Mechanistic effects of graphitization degrees and surface oxygen heteroatoms on VOCs adsorptive separation: Experimental and theoretical perspective

Abstract

The porous carbon is considered to be one of the most suitable materials for volatile organic compounds (VOCs) adsorption and separation. Revealing the adsorption behavior and molecular interaction mechanism is of great significance for the preparation and synthesis of porous carbon adsorbents. Herein, we investigated detailed mechanistic effects of graphitization degrees and surface oxygen heteroatoms of porous carbon on their benzene and ethanol adsorptive separation performance by combining experiments and theoretical calculations. The results show that graphitized carbon surface has a stronger van der Waals interaction with benzene molecules compared to the disordered carbon surface, and thus exhibit a higher benzene adsorption performance and benzene/ethanol selectivity. While the introduction of oxygen functional groups enhances electrostatic affinity of porous carbon surface, resulting in higher ethanol adsorption capacity and ethanol/benzene selectivity under the entire pressure range.
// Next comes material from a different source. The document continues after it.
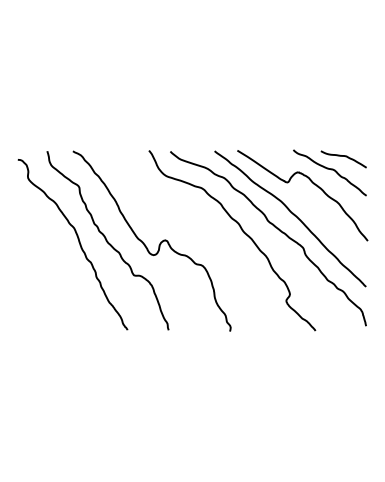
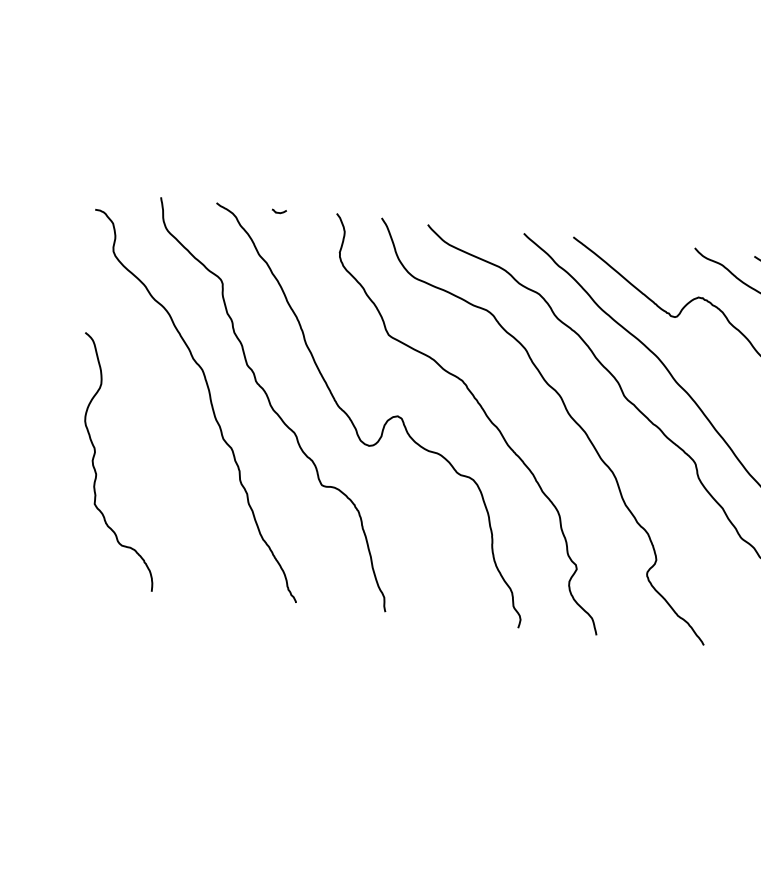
curve: (101, 152) -> (278, 211), added
curve: (203, 234) -> (481, 411), added
curve: (30, 277) -> (97, 467), added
Subsequent theoretical calculations studied the adsorption behaviors of benzene and ethanol molecules in porous carbon models (with different graphitization degrees and oxygen contents) from the perspective of the weak interactions, and found the different molecular configurations of benzene and ethanol is the main leading cause of their different adsorption preferences. This study provided mechanistic insights on how the graphitization degrees and oxygen heteroatoms affected the capture and separation properties of porous carbon, which would further provide a rational alternative strategy in the preparation and synthesis of porous carbons for the effective gas mixture capture and separation.